シミュレーション・モデリングに重点を置いたデータ管理と分析を専門としている世界的に著名なデータアナリストのフロー・フォクソン氏が先日、綿密な計算の上で、「ネス湖にネッシーと見間違うほど大きなウナギが存在する確率はゼロだ」と発表し、UMAファンは歓喜した。
2019年にネス湖で徹底的な環境DNA調査が行われ、プレシオサウルスのような海生爬虫類系のDNAは皆無で、ネッシー=巨大なウナギとの結論が出たからだ。UMAファンは失望した。そこにフォクソン氏が希望を与えてくれたばかりだった。

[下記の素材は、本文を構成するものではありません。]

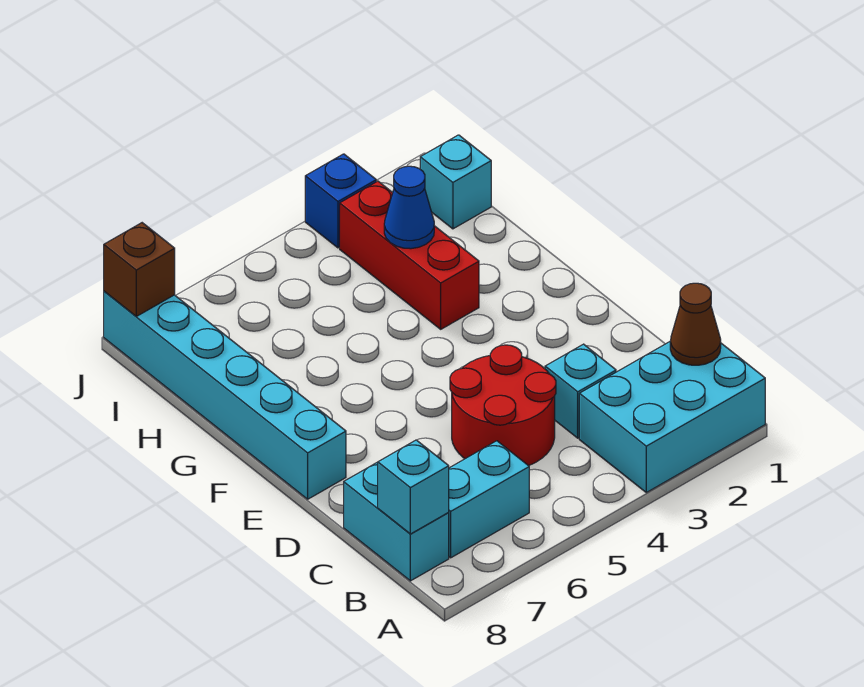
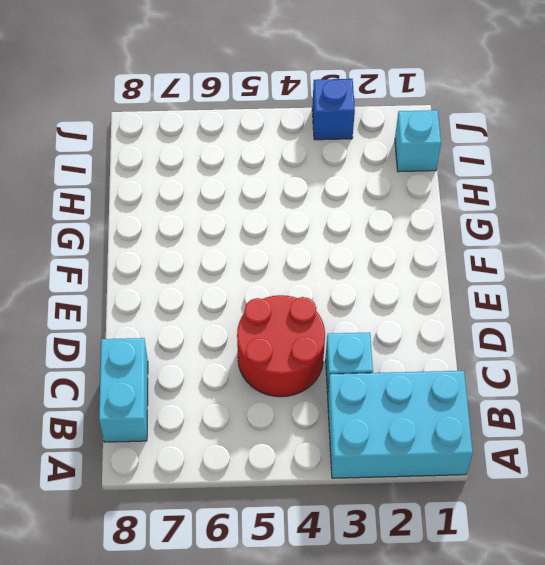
none -> cyan brick B6:B7 level 1
none -> cyan brick E8:J8 level 1
none -> red brick G3:I3 level 1

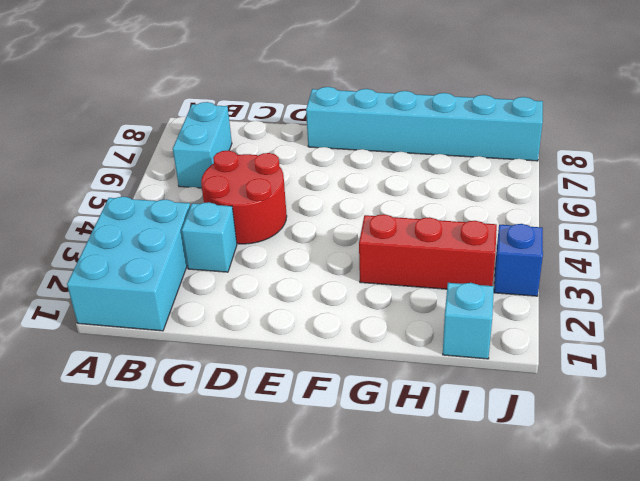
none -> cyan brick B8:C8 level 1
none -> brown cone B1 level 2
none -> cyan brick B8 level 2

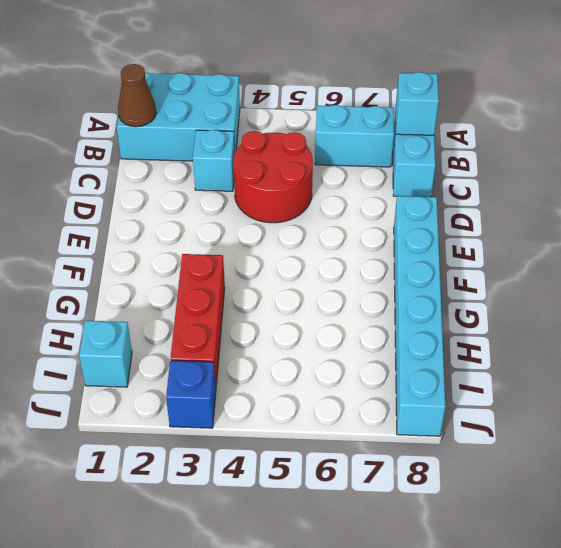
none -> blue cone H3 level 2
none -> brown brick J8 level 2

しかし、今度はUMAファンを失望させる計算を発表してしまった。英紙デイリー・スターが1日までに「データアナリストがビッグフットの謎を最終的に解決した」報じた。
フォクソン氏は過去50年間に米国で1万件以上のビッグフットの目撃情報があることから、その謎の解明に乗り出した。ビッグフットと思われる生物の画像、映像などが驚くほど多くある。それでも、まだ捕獲した者はいないので、いまだにUMAのままだ。
同氏は米国とカナダの両方での野生動物とビッグフットの目撃情報を分析し、「クマの個体数と目撃数に有意な関連がある。平均して900頭のクマごとに1回の〝目撃〟が予想される」ことを見つけ出した。
その上で〝混合効果モデル〟を使用し、「統計的考察に基づいて、ビッグフットの目撃の多くは、実際には誤認された既知の動物である可能性が高い。ビッグフットと思われる動物はクマである可能性が高い」と結論を出した。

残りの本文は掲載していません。